Because of shoulder interference, the T1 vertebral body is not always visible on cervical radiographs. Tamai et al. [20] reported that the C7 slope was closely associated with the T1 slope and showed a similar relationship with other radiological parameters as the T1 slope. In this study, the C7 slope was used instead of the T1 slope. The preoperative C7 slope was not significantly associated with post-laminoplasty kyphosis in multivariate analysis. Cho et al. [21] also suggested that postoperative kyphosis was not associated with the preoperative T1 slope.
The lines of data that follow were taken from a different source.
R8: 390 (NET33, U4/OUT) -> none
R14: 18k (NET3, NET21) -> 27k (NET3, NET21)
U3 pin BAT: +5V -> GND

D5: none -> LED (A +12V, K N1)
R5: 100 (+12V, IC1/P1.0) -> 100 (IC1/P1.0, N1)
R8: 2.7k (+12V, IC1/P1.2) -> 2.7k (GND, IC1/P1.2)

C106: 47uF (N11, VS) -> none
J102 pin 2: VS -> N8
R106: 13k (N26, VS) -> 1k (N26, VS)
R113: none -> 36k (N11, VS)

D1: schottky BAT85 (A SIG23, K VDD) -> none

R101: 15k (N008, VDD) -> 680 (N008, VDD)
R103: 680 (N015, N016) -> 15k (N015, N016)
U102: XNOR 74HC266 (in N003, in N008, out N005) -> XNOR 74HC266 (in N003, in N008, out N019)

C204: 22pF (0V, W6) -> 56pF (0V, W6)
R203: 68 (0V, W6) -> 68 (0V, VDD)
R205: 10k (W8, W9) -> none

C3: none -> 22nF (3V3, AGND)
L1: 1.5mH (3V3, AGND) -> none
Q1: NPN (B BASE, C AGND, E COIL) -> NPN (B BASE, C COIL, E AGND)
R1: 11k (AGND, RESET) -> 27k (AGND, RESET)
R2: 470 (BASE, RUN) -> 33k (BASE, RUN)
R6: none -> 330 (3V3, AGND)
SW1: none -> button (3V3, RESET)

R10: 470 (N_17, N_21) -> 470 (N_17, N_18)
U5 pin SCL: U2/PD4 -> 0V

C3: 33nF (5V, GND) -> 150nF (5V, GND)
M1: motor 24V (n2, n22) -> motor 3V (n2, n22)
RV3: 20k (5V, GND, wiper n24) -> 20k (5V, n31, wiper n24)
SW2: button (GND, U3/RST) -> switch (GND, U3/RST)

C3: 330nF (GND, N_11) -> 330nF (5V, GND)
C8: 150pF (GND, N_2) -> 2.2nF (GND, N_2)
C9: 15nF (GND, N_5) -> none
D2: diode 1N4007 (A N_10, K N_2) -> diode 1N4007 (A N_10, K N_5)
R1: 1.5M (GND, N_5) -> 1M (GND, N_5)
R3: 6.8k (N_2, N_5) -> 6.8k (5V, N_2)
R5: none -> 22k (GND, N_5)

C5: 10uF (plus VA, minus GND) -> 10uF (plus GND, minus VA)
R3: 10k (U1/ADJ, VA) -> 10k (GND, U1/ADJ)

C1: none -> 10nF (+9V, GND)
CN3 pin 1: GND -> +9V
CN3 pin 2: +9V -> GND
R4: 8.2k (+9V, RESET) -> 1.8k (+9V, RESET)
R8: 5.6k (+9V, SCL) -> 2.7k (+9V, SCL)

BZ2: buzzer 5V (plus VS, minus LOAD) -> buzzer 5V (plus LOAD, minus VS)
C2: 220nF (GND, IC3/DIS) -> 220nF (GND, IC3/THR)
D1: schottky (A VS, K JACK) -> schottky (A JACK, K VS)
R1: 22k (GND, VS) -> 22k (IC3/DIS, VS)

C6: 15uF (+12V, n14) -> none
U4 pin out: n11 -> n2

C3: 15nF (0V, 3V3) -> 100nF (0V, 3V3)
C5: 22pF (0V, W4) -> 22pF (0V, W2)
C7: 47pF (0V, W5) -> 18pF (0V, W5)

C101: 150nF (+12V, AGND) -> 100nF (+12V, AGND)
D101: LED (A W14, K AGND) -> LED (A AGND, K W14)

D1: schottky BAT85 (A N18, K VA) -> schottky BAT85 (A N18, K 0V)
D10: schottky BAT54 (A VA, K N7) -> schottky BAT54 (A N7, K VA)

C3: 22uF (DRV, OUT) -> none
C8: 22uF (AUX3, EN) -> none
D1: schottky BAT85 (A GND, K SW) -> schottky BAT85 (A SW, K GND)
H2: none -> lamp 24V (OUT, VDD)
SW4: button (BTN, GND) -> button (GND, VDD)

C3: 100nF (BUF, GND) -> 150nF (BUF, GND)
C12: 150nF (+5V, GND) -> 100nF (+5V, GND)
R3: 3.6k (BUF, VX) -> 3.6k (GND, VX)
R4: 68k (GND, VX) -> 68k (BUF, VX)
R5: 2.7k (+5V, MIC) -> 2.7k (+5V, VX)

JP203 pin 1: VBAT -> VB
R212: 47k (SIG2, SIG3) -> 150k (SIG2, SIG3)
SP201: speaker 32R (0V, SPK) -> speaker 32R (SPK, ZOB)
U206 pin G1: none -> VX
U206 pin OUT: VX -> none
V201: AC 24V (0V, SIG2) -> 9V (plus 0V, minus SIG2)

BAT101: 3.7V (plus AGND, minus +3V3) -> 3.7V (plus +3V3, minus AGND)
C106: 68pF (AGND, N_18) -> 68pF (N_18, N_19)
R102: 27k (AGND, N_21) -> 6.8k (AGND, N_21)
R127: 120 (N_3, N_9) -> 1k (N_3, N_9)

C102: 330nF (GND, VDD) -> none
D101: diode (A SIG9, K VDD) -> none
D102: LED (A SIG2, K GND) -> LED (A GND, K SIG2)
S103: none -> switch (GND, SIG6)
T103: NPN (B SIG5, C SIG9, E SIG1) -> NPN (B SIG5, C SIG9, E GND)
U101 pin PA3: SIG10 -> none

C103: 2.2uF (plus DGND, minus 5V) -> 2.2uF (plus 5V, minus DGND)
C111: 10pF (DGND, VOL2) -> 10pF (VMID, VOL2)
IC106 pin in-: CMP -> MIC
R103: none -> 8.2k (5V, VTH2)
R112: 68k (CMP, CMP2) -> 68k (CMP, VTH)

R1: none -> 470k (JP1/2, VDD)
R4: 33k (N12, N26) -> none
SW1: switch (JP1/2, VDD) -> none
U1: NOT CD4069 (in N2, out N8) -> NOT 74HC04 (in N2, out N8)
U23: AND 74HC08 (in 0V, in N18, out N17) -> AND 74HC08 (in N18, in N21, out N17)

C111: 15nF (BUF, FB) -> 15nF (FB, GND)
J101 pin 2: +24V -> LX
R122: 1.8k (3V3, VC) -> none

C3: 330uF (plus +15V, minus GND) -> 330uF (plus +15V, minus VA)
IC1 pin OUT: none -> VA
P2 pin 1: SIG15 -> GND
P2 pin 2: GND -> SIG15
However, Kim et al. [22] suggested that a high T1 slope might be a predictive factor for post-laminoplasty kyphotic alignment changes. In the study by Kim et al., the mean value of the T1 slope was 30.9°±3.9° in the high T1 slope group. In contrast, the mean C7 slope in this study was 21.6°±7.1°, which was lower than that of the high T1 slope group in Kim et al. ’s study. Differences in the composition of the patient population may account for this finding. Therefore, further studies are needed to determine the role of the T1 slope in postoperative kyphosis.

This study observed no statistically significant difference in the preoperative C2-7 SVA between the NK and K groups. Furthermore, it is generally accepted that preoperative C2-7 SVA is positively correlated with loss of cervical lordosis [23]. Sakai et al. [12] proposed that a preoperative center of gravity of the head (CGH)-C7 SVA > 42 mm was a predictive factor for post-laminoplasty kyphosis. One possible reason for this inconsistency is that most of our cases had low preoperative C2-7 SVA, which was not high enough to cause a statistical difference.

The general view is that kyphotic changes may negatively impact clinical outcomes. Baba et al. [7] pointed out that maintaining cervical lordosis was key to obtaining better clinical results due to the mechanism of spinal cord drift. Sakaura et al. [24] also found poor clinical prognoses in patients with kyphosis after cervical surgery. In our study, although there was no significant difference in the postoperative NRS and JOA scores between the two groups, the postoperative NRS improved better than the preoperative values in the NK group. This finding indicates that postoperative kyphosis may affect the improvement of pain symptoms.

Our study has several limitations, including its retrospective nature. In addition, we included some patients in 2022, and a minimum follow-up period of one year may not be sufficient. Furthermore, the relationship between some thoraco-lumbar or spino-pelvic parameters of the whole spine and postoperative kyphosis has not been evaluated.

Conclusions

Low preoperative C2-7 extension Cobb angle and C2-7 Cobb angle may be associated with post-laminoplasty kyphosis in CSM patients without preoperative kyphosis. The cut-off value of the C2-7 extension Cobb angle and C2-7 Cobb angle were 18.00° and 9.30°, respectively. In cases with low preoperative C2-7 extension Cobb angle and C2-7 Cobb angle, posterior cervical decompression and fusion might be an alternative method.